O encontro produziu um memorando que orientava as igrejas a se absterem de práticas consideradas desviantes da doutrina pentecostal clássica. Entre os temas abordados estavam:
- O “cair para trás” em cultos
- Adoração a anjos
- Idolatria a líderes e títulos apostólicos
- Sessões de quebra de maldição
- Falsos arrebatamentos com viés de necromancia
- Mudanças litúrgicas com viés de entretenimento
- Teologia da prosperidade
O consenso, segundo registros históricos, foi que todas essas distorções deveriam ser rechaçadas. A resolução do ELAD de 1999 foi ratificada na 40ª Assembleia Geral Ordinária da CGADB, em Cuiabá, em 2011, e até hoje orienta as igrejas sobre padrões doutrinários e de conduta.
ELAD 2024: política, legislação eleitoral e discurso de ódio
Em junho de 2024, a CGADB realizou mais uma edição do ELAD no templo-sede da Assembleia de Deus – Ministério do Belém, em São Paulo. O evento contou com a participação de centenas de líderes e esposas de todo o país e abordou temas como:
- Religião e Política no Brasil
- A Igreja e a Legislação Eleitoral
- Aspectos Jurídicos da Liberdade de Culto
- O Discurso de Ódio
Um diferencial da edição foi a participação das mulheres no mesmo auditório, sob a liderança da irmã Lídia Dantas Costa, presidente da UNEMAD. O pastor José Wellington Costa Junior, presidente da CGADB, comemorou o resultado: “a grande aceitação dos Pastores de todo o Brasil ao nosso convite para este ELAD alegra o nosso coração” .
O debate de 2026: “Está na hora de um novo ELAD”
Em julho de 2026, o pastor Jesiel Padilha, presidente da Assembleia de Deus — Ministério do Belém em Santos (SP), reacendeu o debate ao publicar um post sugerindo que “está na hora de um novo ELAD” para discutir os desafios atuais da igreja.
Questionado pelo JM Notícia sobre quais pautas considerava importantes, Padilha foi direto:
“Mudança de liturgia, engajamento político em púlpitos tem espantado muita gente.
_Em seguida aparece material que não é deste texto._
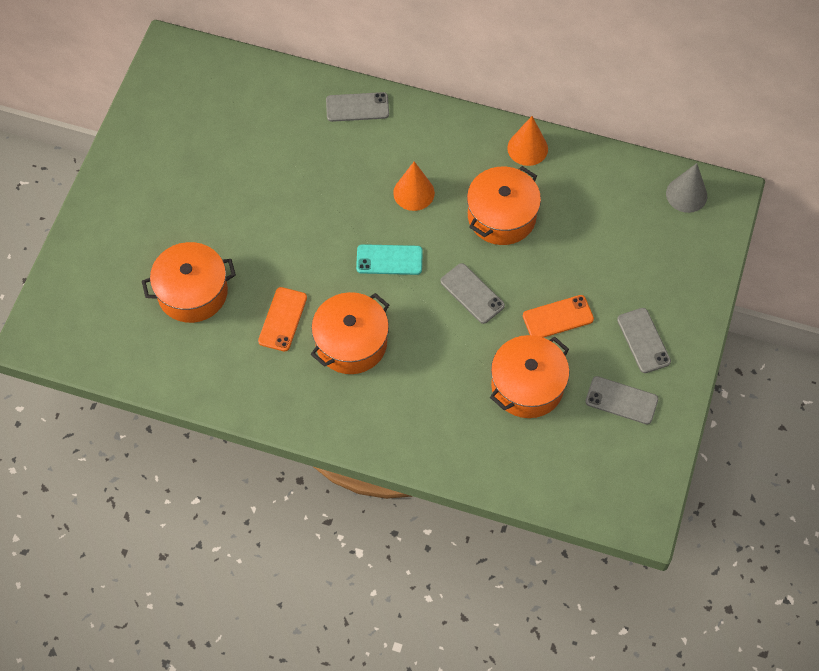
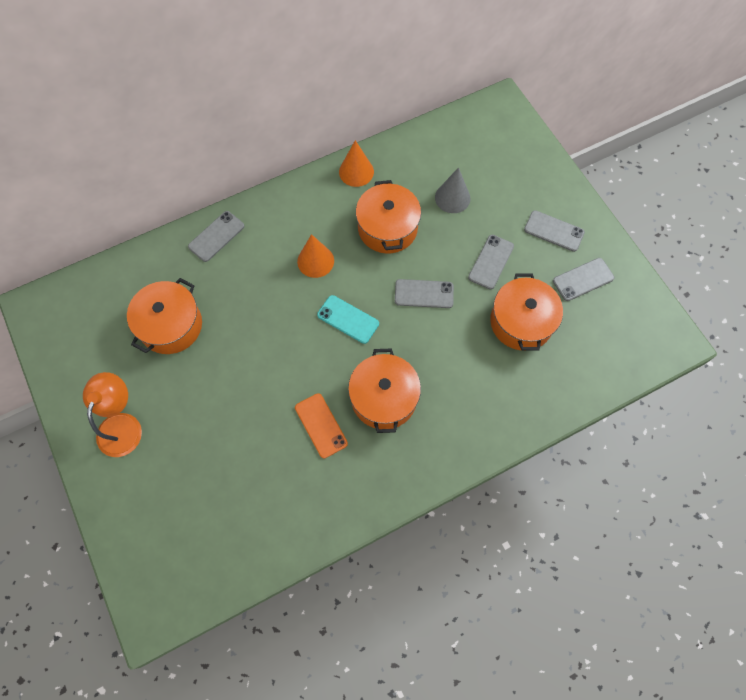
camera: 45 degrees left, 5 degrees up
(145, 191) = (122, 425): none -> orange lamp
(192, 292) = (236, 466): orange pot -> orange pot (171, 325)
(389, 260) = (348, 319): turquoise phone -> turquoise phone turned 75 degrees clockwise
(558, 317) = (491, 262): orange phone -> grey phone
(686, 194) = (479, 122): grey cone -> grey cone (452, 198)

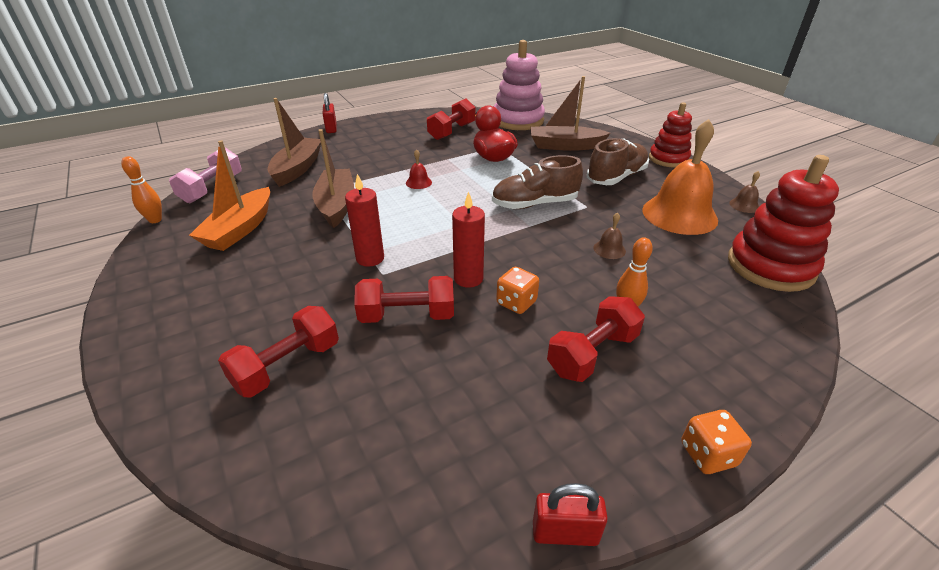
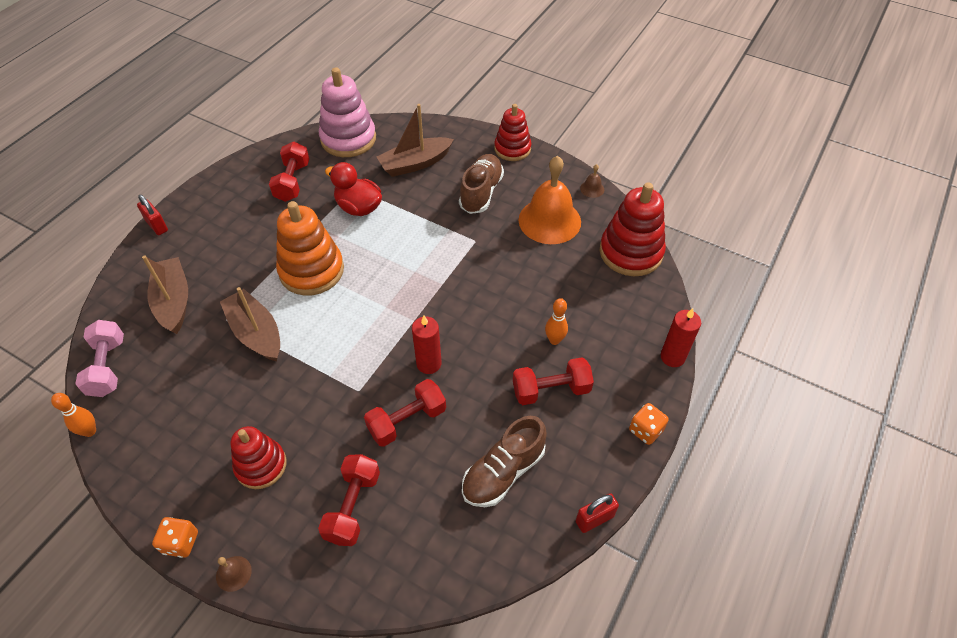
camera: 30 degrees left, 15 degrees up
(240, 229) = (189, 402): orange boat -> none
(244, 294) = (261, 465): none -> red stacking toy
(370, 258) = (336, 380): red candle -> red candle (672, 357)
(418, 182) = (311, 270): red bell -> orange stacking toy
(516, 303) = (477, 370): orange dice -> orange dice (181, 542)
(534, 204) = (431, 256): brown shoe -> brown shoe (503, 472)
(592, 354) = (551, 390): red dumbbell -> red dumbbell turned 60 degrees clockwise
(609, 249) = (516, 284): brown bell -> brown bell (233, 573)

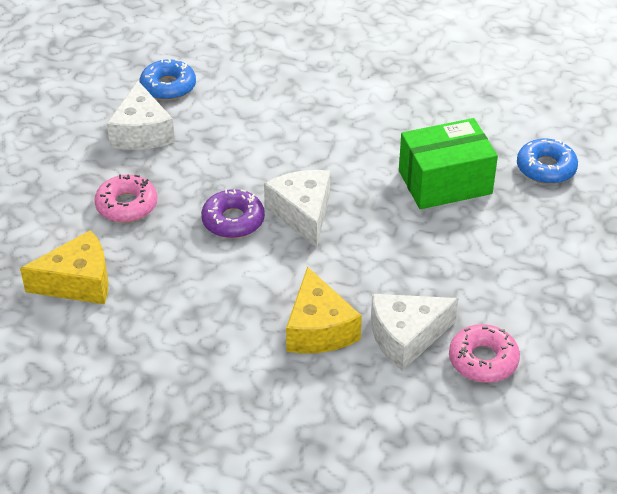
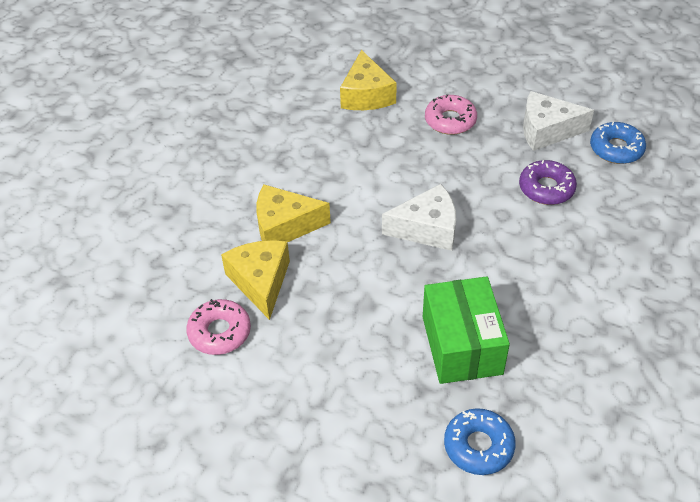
camera: 100 degrees right, 5 degrees up
(233, 221) = (423, 182): purple donut -> purple donut (546, 188)
(406, 337) = (261, 282): white cheese -> yellow cheese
Enriquecimento de líderes. Por qual motivo o número de desigrejados tem crescido tanto? As sedes têm se distanciado muito da simplicidade das congregações e o endeusamento de líderes tem aumentado.”
A fala do pastor Padilha não é um movimento isolado. Ela se soma a outras vozes que, dentro e fora das Assembleias de Deus, têm pedido uma revisão dos rumos da denominação. O ELAD, que já foi o fórum onde a igreja se posicionou contra modismos nos anos 1990, pode voltar a ser o espaço para enfrentar os desafios do presente.
O ELAD como termômetro da assembleianidade
A história do ELAD reflete as tensões e transformações pelas quais as Assembleias de Deus passaram ao longo das últimas décadas. De fórum de orientação doutrinária nos anos 1970 e 1990 a espaço de debate sobre política e discurso de ódio nos anos 2020, o evento continua sendo um termômetro das preocupações da liderança assembleiana.
Resta saber se a CGADB e as demais convenções ouvirão o chamado por um novo ELAD — ou se o debate, mais uma vez, ficará restrito às redes sociais.